Search
Calendar
March 2024
S M T W T F S
« Sep    
 12
3456789
10111213141516
17181920212223
24252627282930
31  
Your widget title
Archives

Posts Tagged ‘Thread’

PostHeaderIcon Thread leaks in Mule ESB 2.2.1

Abstract

The application I work on packages Mule ESB 2.2.1 in a WAR and deploys it under a WebLogic 10.3 server. My team mates and I noticed that, on multiple deploy/undeploy cycles, the PermGen size dramatically decreased. The cause of this was the number of threads, which hardly decreased on undeployment phases, unlike the expected behaviour.
Indeed, Mule is seldom deployed as a WebApp. Rather, it is designed to be run as a standalone application, within a Tanuki wrapper. When the JVM is killed, all the threads are killed, too, and therefore no thread survives ; hence, the memory is freed and there is no reason to fear a thread leak.

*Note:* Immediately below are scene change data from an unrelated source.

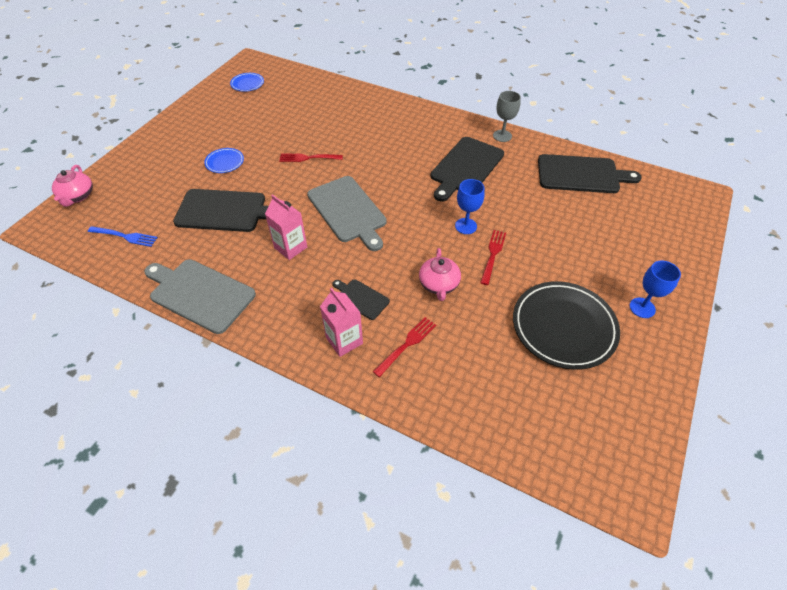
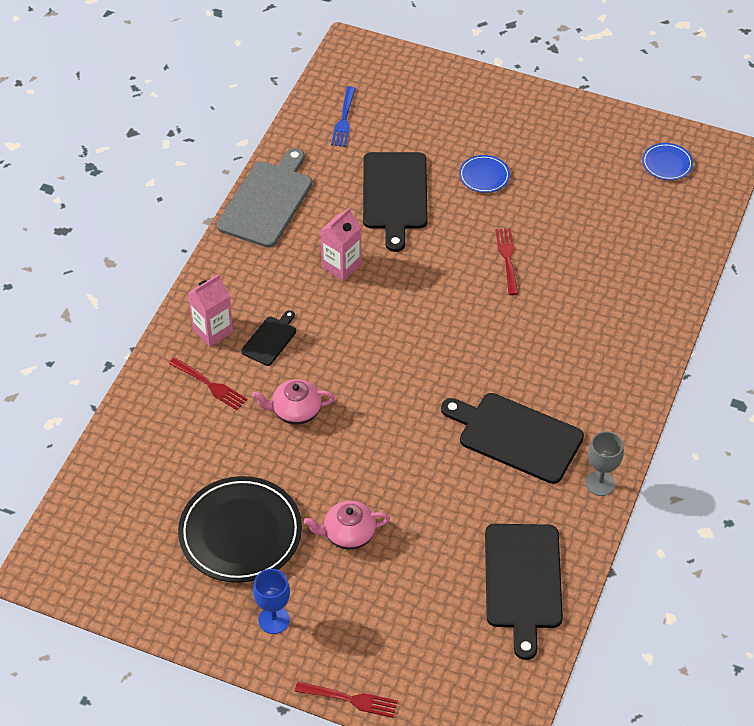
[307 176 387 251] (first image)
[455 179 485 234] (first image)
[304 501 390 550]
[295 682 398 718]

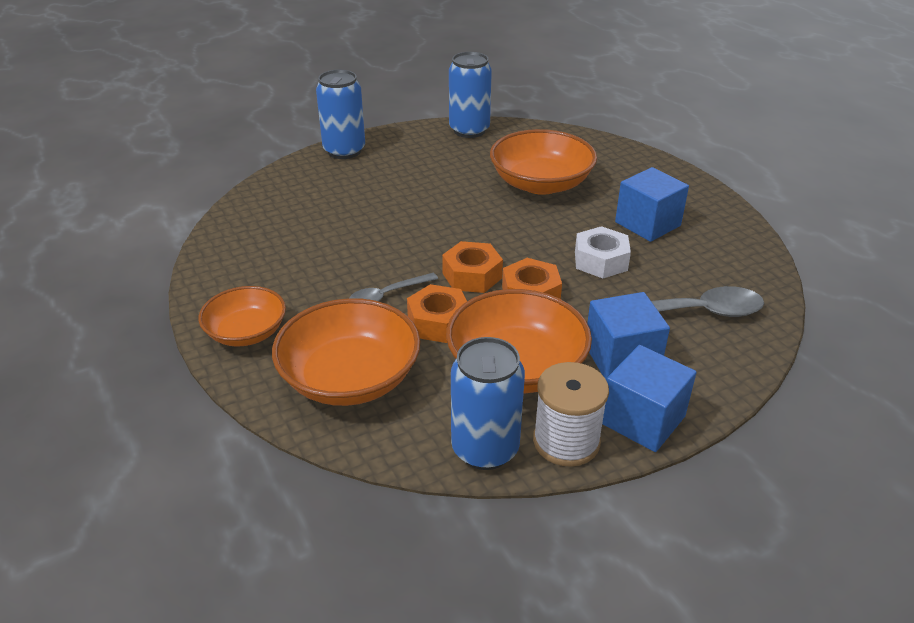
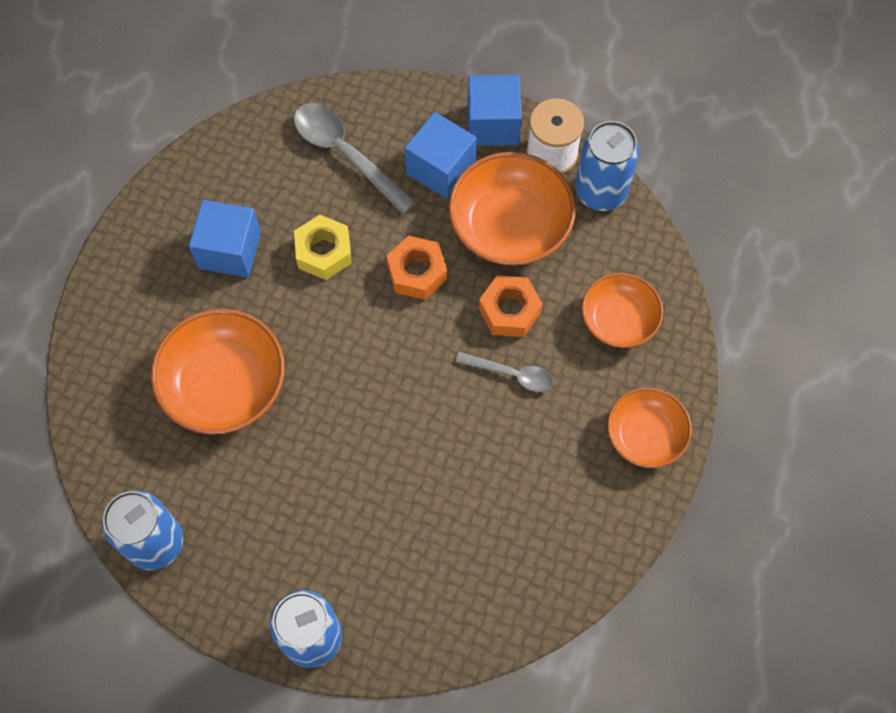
[442 241 503 293] (first image)
[294 215 352 280]
[582 273 663 348]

Moreover, when the application is redeployed, new threads -with the same names as the “old” threads- are created. The risk is that, for any reason, a thread-name-based communication between threads may fail, because the communication pipe may be read by the wrong thread.

In my case: on WebLogic startup, there are 31 threads ; when the application is deployed, there are 150 ; when the application works (receives and handles messages), the number of threads climbs to 800 ; when the application is undeployed, only 12 threads are killed, the other remaining alive.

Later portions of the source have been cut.